Wilson Bill to Clean Up Pest Problems at Certain Demolition Sites Clears Assembly Panel

(TRENTON) – Legislation sponsored by Assemblyman Gilbert “Whip” Wilson (D-Camden, Gloucester) to prevent pest infestations from migrating to buildings adjacent to demolition sites was released recently by the Assembly Housing and Community Development Committee.

“Pest infestation is a problem in abandoned properties and buildings,” Wilson said. “Clearing up any pest problems prior to ridding the property helps protect adjacent homes and business from becoming infested.”

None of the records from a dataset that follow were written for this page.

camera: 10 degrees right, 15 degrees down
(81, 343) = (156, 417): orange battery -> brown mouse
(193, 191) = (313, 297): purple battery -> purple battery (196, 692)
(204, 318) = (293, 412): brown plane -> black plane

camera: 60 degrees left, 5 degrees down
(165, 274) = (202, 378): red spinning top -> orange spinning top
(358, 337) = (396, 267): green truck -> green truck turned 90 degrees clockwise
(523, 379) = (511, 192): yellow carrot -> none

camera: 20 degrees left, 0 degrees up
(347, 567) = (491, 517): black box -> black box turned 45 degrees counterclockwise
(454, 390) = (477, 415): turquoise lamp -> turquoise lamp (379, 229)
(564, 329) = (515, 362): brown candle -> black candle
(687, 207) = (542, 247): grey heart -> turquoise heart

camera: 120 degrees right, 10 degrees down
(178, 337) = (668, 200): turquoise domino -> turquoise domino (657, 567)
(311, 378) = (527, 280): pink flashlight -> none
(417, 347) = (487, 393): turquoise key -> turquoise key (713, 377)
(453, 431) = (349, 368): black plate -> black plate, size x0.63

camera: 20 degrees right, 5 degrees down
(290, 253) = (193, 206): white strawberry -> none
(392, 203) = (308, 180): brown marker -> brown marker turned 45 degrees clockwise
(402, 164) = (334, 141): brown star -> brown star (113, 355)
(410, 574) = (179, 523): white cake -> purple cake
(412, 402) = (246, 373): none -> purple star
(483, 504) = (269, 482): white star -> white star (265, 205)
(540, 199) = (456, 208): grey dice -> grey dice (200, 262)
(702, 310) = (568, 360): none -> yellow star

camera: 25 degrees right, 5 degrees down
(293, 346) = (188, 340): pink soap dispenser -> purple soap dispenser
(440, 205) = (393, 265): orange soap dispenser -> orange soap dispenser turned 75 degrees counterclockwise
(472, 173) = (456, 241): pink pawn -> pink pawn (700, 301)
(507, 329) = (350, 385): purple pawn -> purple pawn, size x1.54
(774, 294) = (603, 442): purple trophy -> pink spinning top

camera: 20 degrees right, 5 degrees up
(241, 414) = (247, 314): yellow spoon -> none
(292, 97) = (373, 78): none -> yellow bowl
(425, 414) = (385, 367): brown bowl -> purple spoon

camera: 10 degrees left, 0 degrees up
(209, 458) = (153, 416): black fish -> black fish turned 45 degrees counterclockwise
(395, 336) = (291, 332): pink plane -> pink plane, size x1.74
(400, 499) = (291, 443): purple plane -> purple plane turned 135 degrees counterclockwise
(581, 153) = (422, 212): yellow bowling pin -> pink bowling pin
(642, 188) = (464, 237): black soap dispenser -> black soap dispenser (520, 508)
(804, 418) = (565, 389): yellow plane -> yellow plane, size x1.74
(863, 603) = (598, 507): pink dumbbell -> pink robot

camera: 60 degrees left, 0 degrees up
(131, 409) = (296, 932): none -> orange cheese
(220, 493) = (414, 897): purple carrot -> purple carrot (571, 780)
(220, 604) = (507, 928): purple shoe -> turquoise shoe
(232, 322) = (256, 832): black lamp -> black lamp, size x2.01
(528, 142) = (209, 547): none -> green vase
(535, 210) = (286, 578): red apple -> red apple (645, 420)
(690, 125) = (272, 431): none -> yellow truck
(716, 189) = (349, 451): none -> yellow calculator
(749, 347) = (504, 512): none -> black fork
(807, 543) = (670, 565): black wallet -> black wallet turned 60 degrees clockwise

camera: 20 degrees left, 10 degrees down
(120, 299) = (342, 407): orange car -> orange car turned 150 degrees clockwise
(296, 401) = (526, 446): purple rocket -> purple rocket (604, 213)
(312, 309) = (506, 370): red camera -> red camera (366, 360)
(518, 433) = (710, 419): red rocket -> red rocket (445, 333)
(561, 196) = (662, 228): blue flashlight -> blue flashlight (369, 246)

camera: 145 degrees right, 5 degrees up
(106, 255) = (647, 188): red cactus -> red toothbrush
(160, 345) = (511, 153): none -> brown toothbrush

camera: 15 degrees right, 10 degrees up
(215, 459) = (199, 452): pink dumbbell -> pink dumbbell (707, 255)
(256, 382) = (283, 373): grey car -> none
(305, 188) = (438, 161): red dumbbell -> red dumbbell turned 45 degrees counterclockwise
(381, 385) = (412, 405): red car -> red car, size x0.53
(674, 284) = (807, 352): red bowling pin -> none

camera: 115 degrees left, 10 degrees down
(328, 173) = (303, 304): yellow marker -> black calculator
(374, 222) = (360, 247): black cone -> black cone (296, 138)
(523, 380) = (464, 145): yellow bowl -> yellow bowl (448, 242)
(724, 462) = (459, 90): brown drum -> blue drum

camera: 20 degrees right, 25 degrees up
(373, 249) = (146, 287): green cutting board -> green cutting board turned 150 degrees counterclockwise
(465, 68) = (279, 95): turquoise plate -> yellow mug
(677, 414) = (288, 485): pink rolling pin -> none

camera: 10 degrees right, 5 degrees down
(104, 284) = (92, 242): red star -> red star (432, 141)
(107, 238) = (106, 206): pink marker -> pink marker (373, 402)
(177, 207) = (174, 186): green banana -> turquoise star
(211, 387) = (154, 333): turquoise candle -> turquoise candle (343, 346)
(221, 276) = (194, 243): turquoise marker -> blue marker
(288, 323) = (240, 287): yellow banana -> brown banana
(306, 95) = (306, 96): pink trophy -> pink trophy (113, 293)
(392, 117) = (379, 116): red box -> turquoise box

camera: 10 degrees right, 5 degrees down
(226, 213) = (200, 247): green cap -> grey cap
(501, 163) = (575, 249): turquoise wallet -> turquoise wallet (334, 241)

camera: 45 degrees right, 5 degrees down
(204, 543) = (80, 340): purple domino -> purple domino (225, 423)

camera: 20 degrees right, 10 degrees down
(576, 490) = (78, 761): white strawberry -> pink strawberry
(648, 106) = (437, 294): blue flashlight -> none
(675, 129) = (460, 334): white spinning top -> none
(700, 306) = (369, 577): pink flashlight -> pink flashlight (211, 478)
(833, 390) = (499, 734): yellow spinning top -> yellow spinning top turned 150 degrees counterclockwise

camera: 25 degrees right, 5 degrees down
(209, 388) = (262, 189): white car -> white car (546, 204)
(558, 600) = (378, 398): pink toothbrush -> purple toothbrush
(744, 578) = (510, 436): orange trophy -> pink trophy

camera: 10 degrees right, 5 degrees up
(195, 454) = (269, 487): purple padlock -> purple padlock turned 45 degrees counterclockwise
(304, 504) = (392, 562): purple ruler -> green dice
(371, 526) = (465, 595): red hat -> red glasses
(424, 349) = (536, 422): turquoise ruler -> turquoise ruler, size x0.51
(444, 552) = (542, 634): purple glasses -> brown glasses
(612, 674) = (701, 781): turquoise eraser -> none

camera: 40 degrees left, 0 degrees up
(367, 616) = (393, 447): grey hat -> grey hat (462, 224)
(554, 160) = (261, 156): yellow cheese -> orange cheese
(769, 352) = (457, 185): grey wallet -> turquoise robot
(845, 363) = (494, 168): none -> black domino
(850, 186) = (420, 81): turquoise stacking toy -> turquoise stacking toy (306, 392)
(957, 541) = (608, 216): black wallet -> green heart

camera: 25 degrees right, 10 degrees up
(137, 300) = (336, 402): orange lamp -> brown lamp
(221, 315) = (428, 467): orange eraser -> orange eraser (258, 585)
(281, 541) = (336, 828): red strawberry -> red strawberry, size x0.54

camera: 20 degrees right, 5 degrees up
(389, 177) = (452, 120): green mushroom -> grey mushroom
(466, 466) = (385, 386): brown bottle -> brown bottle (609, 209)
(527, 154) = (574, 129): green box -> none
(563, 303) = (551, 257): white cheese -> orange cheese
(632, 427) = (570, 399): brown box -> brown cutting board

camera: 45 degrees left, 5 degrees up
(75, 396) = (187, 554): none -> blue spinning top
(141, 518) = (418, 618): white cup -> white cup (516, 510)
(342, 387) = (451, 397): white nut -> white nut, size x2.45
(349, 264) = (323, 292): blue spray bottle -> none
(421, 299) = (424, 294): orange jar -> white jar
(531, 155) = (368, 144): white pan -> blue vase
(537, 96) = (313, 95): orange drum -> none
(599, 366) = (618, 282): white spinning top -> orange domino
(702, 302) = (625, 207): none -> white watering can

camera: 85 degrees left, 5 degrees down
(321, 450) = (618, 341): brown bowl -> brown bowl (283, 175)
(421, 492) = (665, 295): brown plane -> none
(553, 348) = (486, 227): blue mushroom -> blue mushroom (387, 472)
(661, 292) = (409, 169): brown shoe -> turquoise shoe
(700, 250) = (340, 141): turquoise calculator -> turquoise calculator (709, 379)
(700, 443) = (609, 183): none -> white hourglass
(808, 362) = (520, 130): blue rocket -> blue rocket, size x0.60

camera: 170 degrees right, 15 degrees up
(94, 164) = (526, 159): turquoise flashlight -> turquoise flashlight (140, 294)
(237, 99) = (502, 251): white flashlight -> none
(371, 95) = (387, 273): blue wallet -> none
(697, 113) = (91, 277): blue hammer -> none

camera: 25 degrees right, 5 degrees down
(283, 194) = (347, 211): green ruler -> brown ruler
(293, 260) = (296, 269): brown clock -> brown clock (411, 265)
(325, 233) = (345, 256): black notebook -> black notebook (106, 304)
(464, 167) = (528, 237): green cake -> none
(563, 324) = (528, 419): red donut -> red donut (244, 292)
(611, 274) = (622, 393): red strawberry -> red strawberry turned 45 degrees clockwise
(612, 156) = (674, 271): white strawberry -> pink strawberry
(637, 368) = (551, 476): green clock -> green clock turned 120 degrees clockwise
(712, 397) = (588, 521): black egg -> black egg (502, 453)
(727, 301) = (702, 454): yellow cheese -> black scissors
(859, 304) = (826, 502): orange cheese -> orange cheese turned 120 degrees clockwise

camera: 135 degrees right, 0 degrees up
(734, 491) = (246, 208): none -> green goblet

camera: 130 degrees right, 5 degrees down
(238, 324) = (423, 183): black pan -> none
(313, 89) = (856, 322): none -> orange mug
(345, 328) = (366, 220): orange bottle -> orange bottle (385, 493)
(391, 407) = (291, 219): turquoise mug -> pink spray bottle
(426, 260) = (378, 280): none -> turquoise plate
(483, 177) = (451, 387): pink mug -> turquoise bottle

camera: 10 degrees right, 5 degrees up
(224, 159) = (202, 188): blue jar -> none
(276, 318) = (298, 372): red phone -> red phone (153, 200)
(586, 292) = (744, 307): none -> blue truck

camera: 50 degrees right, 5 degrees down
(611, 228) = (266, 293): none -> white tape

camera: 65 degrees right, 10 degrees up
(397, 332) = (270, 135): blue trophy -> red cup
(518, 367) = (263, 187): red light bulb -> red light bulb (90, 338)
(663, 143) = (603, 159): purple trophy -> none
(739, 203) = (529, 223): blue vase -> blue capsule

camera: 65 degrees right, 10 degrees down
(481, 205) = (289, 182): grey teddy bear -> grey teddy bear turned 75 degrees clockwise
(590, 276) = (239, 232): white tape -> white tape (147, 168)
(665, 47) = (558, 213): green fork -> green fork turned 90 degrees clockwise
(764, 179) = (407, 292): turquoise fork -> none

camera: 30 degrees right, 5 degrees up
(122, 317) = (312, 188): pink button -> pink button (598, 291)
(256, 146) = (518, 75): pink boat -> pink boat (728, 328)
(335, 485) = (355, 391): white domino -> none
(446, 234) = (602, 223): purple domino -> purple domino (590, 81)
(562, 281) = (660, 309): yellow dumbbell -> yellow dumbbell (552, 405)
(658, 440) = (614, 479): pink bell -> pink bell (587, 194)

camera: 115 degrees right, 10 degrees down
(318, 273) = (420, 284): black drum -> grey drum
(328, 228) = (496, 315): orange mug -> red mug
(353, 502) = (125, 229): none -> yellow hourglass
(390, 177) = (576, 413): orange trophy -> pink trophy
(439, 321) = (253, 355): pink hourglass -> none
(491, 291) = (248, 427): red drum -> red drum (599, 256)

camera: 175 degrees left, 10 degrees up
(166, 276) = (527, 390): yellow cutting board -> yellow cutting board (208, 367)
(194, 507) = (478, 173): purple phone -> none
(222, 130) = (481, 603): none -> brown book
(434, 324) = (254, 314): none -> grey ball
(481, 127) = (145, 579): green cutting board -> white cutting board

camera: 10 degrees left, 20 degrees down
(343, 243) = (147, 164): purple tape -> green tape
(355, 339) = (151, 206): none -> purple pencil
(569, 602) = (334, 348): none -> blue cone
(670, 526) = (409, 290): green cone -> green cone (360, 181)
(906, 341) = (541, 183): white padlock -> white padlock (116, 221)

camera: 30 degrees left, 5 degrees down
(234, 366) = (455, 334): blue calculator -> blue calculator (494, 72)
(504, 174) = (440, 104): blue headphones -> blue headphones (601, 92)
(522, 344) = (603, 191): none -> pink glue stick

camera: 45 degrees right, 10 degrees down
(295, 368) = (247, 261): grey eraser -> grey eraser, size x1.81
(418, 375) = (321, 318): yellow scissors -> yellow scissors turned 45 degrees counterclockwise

The bill (A-3170) requires pest inspections prior to certain building demolitions. Specifically, the bill requires either a health officer or another local health agency employee, certified by the State Department of Health, or a commercial pesticide applicator, certified by the State Department of Environmental Protection for general and household pest control, to inspect certain buildings for mice, rats, roaches, and other pests before the demolition, and issue a certification indicating that pests are not present in or on the perimeter of the building at levels that place any nearby building at risk for infestation. If a severe pest presence does exist in the building, then the pesticide applicator or local health agency will be required to ensure that extermination takes place in the building prior to issuing the certification.

“It is unfair for adjacent property owners to take on the burden of pests just because of their proximity to a demolition site,” Wilson added. “A routine pest inspection prior to tearing down a building will help to prevent what could just be an isolated pest problem from spreading.”

The bill also stipulates that certifications will not be required prior to the demolition of closely-situated buildings, meaning buildings that are both located within 19 feet of the building to be demolished, and on a different property. Also, under the bill, certifications will not be required for partial demolitions, except in accordance with rules and regulations adopted by the Commissioner of Environmental Protection.

The inspection would occur within two months of the construction permit issuance for demolition, and the certification will be filed with the construction official before the issuance of the permit. Any certification that is issued by a pesticide applicator will be filed with the health officer, in addition to the construction official, no later than five days before the construction permit issuance. The bill states the construction permit applicant will be responsible for the cost of any pest inspection and extermination.